Ende der 1990er Jahre, als das Bezirksamt bereits für eine regelmäßige Finanzierung des Museums sorgte, erfuhr Lorbeer von der leer stehenden Kirche in der Senefelderstraße. Ein Erbbaurechtsvertrag über 75 Jahre wurde geschlossen – mit der Auflage jedoch, das Gebäude zu sanieren. Mit viel Mühe gelang es, aus verschiedensten Töpfen die nötigen 1,7 Millionen Euro zusammenzukratzen. „Damals galt das Gebiet um den Helmholtzplatz noch als sozialer Brennpunkt“, sagt Lorbeer. „Das war unser Glück.“
Zwei Jahre dauerte es, bis die feuchten Wände, die kaputte Fassade und die morschen Deckenbalken instand gesetzt waren. In das Hauptschiff wurde eine zweite Ebene eingezogen, um den Ausstellungsraum zu vergrößern und Platz für Bastelwerkstätten zu schaffen.

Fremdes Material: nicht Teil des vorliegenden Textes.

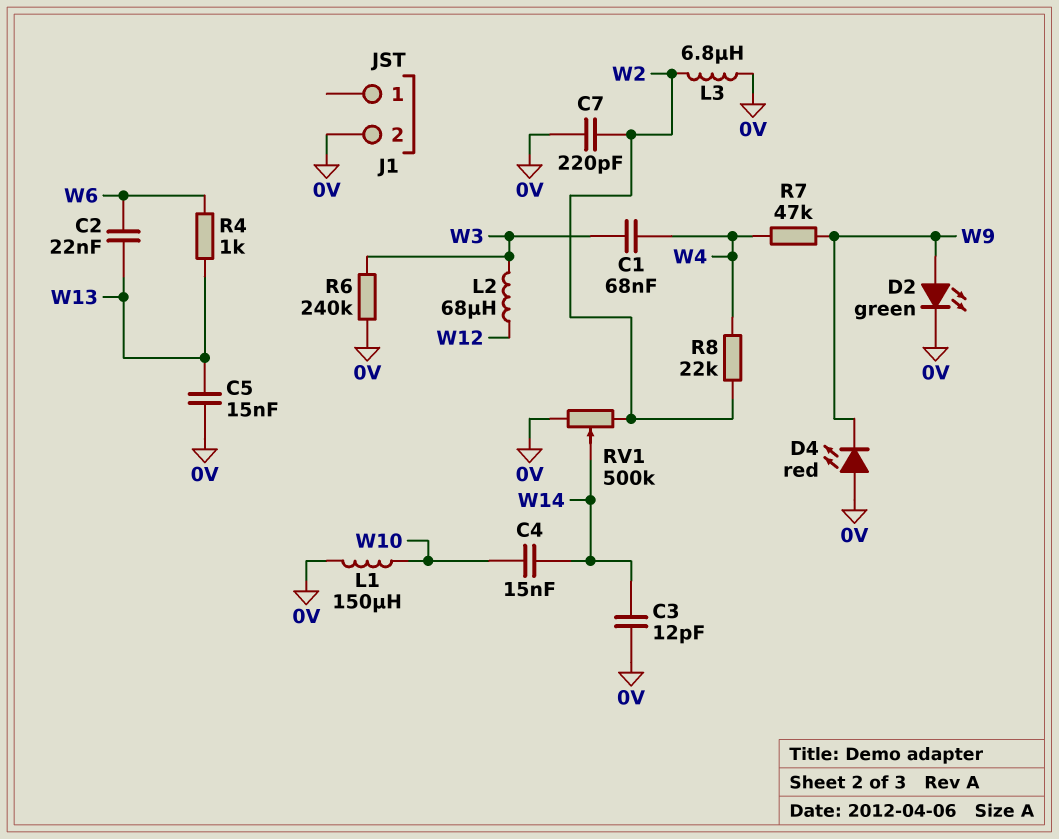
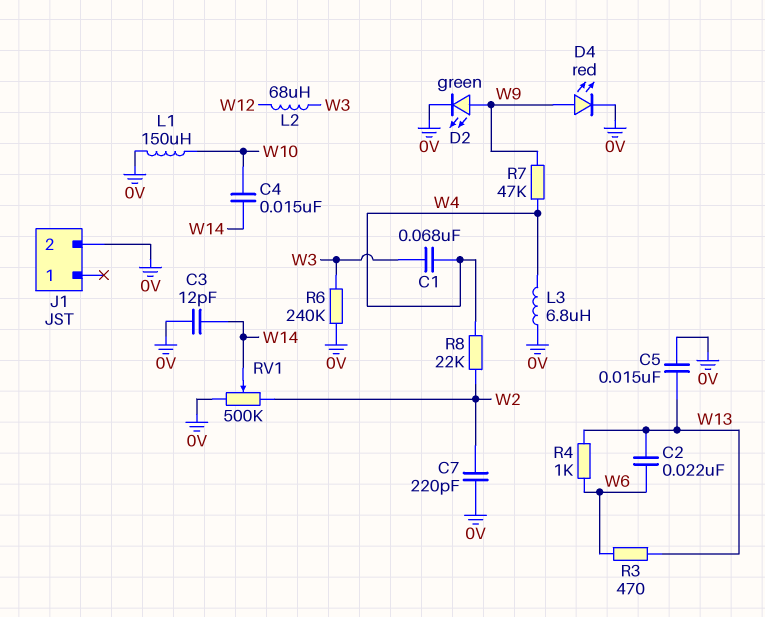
D4: LED red (A 0V, K W9) -> LED red (A W9, K 0V)
L3: 6.8uH (0V, W2) -> 6.8uH (0V, W4)
R3: none -> 470 (W6, W13)

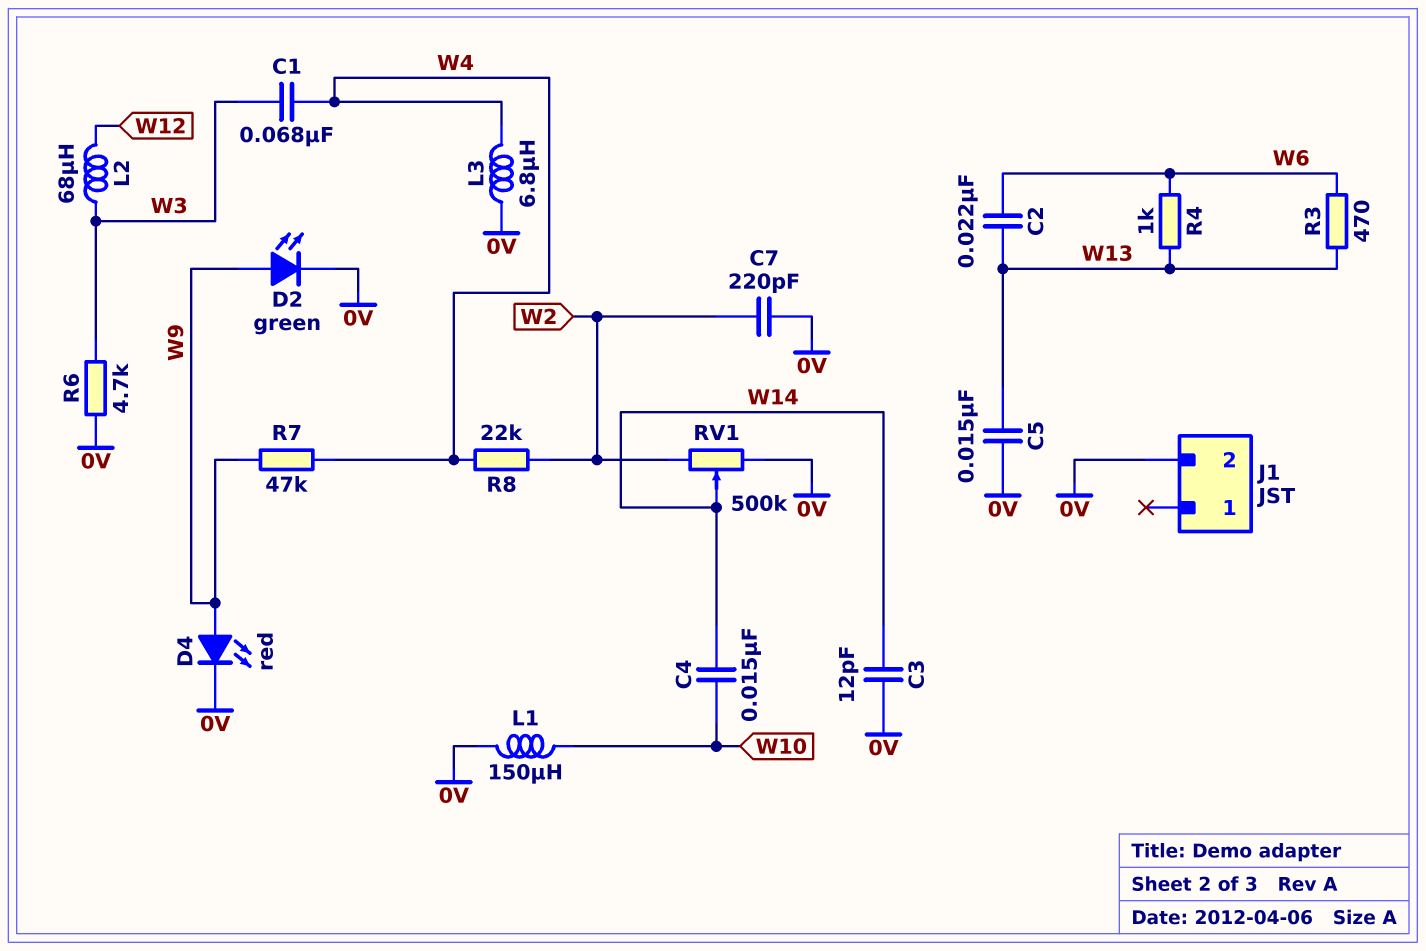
R6: 240k (0V, W3) -> 4.7k (0V, W3)

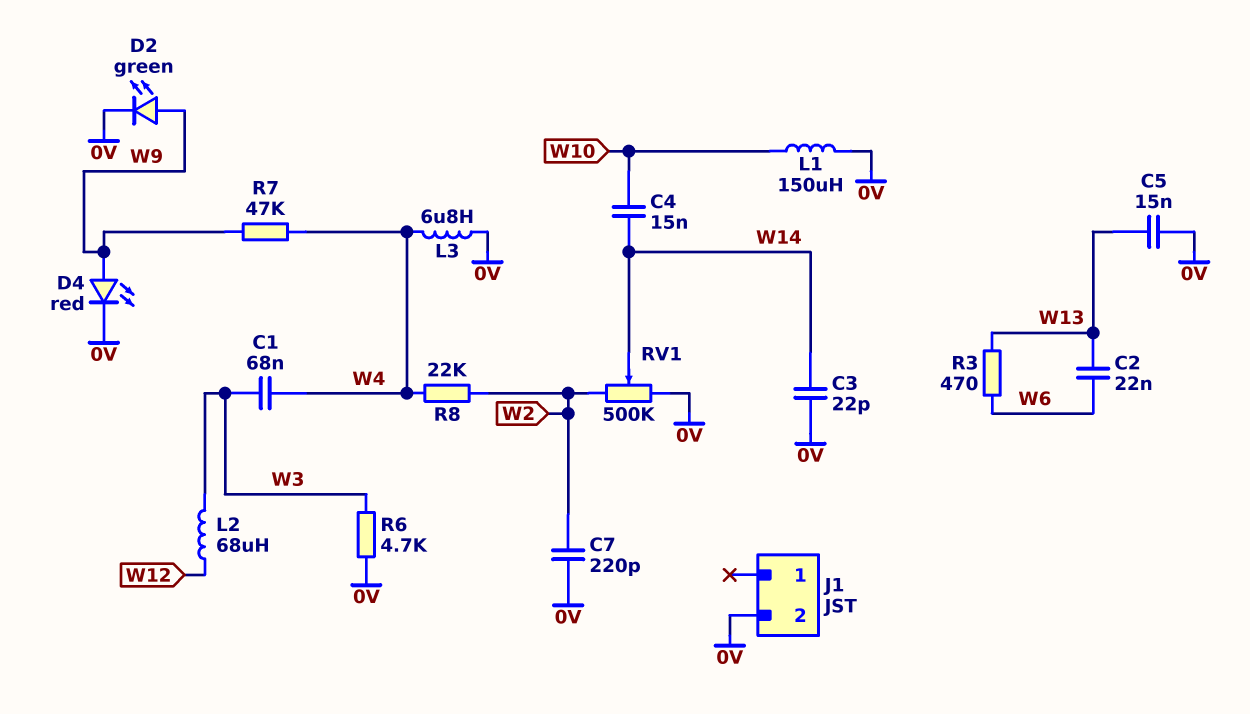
C3: 12pF (0V, W14) -> 22pF (0V, W14)
R4: 1k (W6, W13) -> none

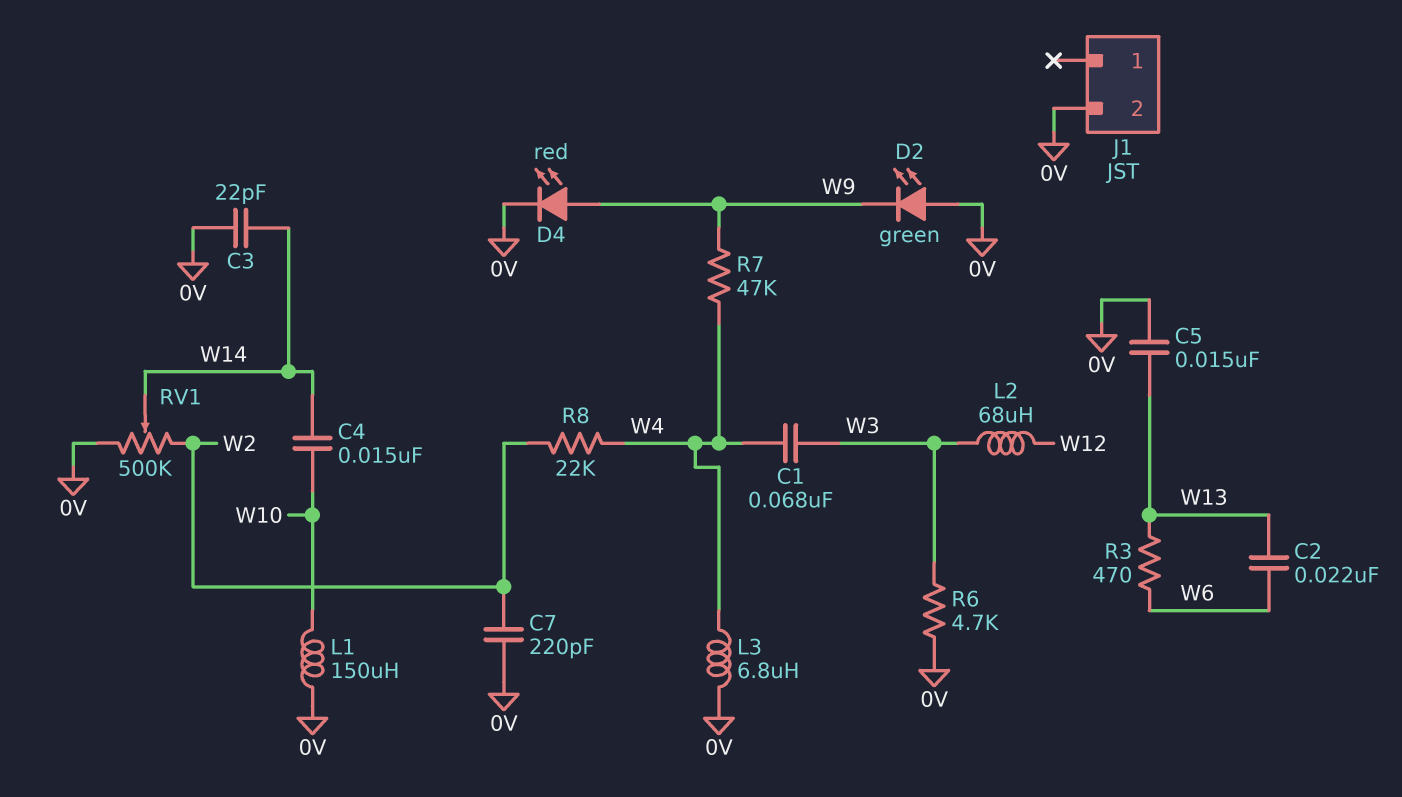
D2: LED green (A W9, K 0V) -> LED green (A 0V, K W9)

In einem Seitenschiff kam eine Druckerei unter, im Turm entstand ein kleiner Rückzugsraum für Märchenstunden. Nur das Klettergerüst geht über beide Etagen und macht sich die außergewöhnliche Höhe der Räume zunutze.
Im August 2003 wurde das Museum in der alten Kirche eröffnet. Seitdem kommen etwa 55.000 Besucher im Jahr, aus deren Eintrittsgeldern es sich hauptsächlich finanziert. „Die Bildungsbewussten kommen aus der ganzen Stadt“, sagt Lorbeer. Kinder bildungsferner Eltern fänden zudem den Weg über Schule oder Kita.
Am Thema UN-Kinderrechte, zu dem es gerade eine Ausstellung gibt, lässt sich gut erkennen, worauf es dem Museum ankommt: darauf, Themen auf der Ebene der Kinder zu erzählen und Dinge ausprobieren zu können. Wer einmal selbst mit einem improvisierten Joch zwei Liter Wasser quer durchs Museum getragen hat, erkennt den Luxus, einfach nur den Wasserhahn aufzudrehen.
„Wenn die Kinder aus dem Museum kommen, sagen sie nicht: ’Jetzt habe ich was gelernt.‘ Sie sagen: ’Ich habe was gemacht!‘ Das Lernen kommt ganz von allein“, sagt Lorbeer.
Und wie finden die Kinder das Museum? „Total gut“, sagt Anton. Dem Sechsjährigen aus Hannover sitzt die Krone, die er gerade in einer der Werkstätten gebastelt hat, schief auf dem Kopf. „Find ich super, dass man hier so viel selber machen kann.“ Mehr Zeit für Fragen hat er aber nicht, das Klettergerüst ruft.